The firing of the projectile came after North Korean leader Kim Jong Un instructed his country’s space agency to make final preparations for the launch of Pyongyang’s first military reconnaissance satellite.

This satellite picture by Planet Labs PBC shows activity at a launch pad at the Sohae Satellite Launching Station near Tongchang-ri, North Korea, on May 30, 2023. Satellite images taken Tuesday analyzed by The Associated Press showed activity at a main pad at North Korea’s Sohae Satellite Launching Station — suggesting the satellite’s blast off would be soon.

Japanese Prime Minister Fumio Kishida told reporters in Tokyo the government was collecting and analyzing information about the launch and there were no reports of damage from the projectile.

Japan lodged a protest with North Korea over the launch, Chief Cabinet Secretary Hirokazu Matsuno, the top government spokesman, said at a press conference, adding whether the projectile was a rocket with a satellite was still “under analysis.”

Pyongyang notified the Japan Coast Guard of three maritime danger zones in which an object could land during the launch period between Wednesday and June 11.

Two of the areas are located to the west of the Korean Peninsula and the third to the east of the Philippines, with all three outside of Japan’s exclusive economic zone.

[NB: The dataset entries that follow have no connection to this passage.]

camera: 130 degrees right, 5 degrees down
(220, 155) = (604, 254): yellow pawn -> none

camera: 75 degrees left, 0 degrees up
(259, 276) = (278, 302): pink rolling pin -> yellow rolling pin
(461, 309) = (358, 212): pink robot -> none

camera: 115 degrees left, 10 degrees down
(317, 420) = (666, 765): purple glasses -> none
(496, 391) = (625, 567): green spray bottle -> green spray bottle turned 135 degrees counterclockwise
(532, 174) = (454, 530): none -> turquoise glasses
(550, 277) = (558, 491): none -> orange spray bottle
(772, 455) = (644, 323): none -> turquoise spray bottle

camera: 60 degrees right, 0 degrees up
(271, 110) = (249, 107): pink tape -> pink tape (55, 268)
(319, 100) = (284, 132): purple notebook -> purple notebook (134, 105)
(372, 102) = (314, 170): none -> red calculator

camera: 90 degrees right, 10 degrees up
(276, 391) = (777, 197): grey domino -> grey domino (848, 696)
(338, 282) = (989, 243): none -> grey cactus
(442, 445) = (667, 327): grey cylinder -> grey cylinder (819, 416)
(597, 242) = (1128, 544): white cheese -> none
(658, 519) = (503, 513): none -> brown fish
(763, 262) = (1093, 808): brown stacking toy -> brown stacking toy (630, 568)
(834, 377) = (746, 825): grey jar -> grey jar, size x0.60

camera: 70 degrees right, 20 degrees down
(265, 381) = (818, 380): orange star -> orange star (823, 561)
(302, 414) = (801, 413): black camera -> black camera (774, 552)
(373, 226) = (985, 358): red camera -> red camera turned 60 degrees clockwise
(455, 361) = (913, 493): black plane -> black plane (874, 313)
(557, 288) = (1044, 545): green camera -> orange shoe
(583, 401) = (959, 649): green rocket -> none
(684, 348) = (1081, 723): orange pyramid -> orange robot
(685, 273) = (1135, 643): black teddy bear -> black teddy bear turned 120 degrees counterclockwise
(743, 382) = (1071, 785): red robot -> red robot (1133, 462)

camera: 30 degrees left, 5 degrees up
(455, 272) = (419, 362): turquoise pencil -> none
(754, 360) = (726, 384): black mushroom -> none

Japanese Defence Minister Yasukazu Hamada told reporters that the Self-Defence Forces will maintain their vigilance and readiness to intercept as the announced launch window has not yet concluded.

On Monday, Hamada ordered the SDF to destroy any projectile fired by North Korea if it was expected to cross into Japanese territory.

But ground-based Patriot Advanced Capability-3 interceptor missiles were not deployed at a planned site on Okinawa Prefecture’s Ishigaki Island in the East China Sea due to the approach of a typhoon, a source familiar with the matter said.

The SDF, meanwhile, have deployed PAC-3 systems on the remote islands of Miyako and Yonaguni in the southern prefecture.

In the wake of the launch, Takehiro Funakoshi, the Japanese Foreign Ministry’s Asian and Oceanian Affairs Bureau chief, and his South Korean and U.S. counterparts, Kim Gunn and Sung Kim, agreed during phone talks that the three nations will continue to monitor the North’s moves.

On Monday, Ri Pyong Chol, vice chairman of the Central Military Commission of the Workers’ Party of Korea, said the North’s military reconnaissance satellite was “indispensable to tracking, monitoring, discriminating, controlling and coping with in advance in real time the dangerous military acts of the U.S. and its vassal forces.”

Noting “the reckless military acts” of the United States and South Korea, “We steadily feel the need to expand reconnaissance and information means and improve various defensive and offensive weapons,” Ri said.

Emphasizing that Japan considers the launch of a rocket carrying a satellite equivalent to a ballistic missile test on the basis of historical precedent, Kishida had warned that following through on the plan would violate U.N. Security Council resolutions.

Sanctions have been imposed on North Korea for its weapons-related activities based on the U.N. resolutions.

Pyongyang, which launched missiles a record 37 times last year, has continued firing ballistic missiles this year, with fears mounting that the country may be preparing to conduct its seventh nuclear test in the near future.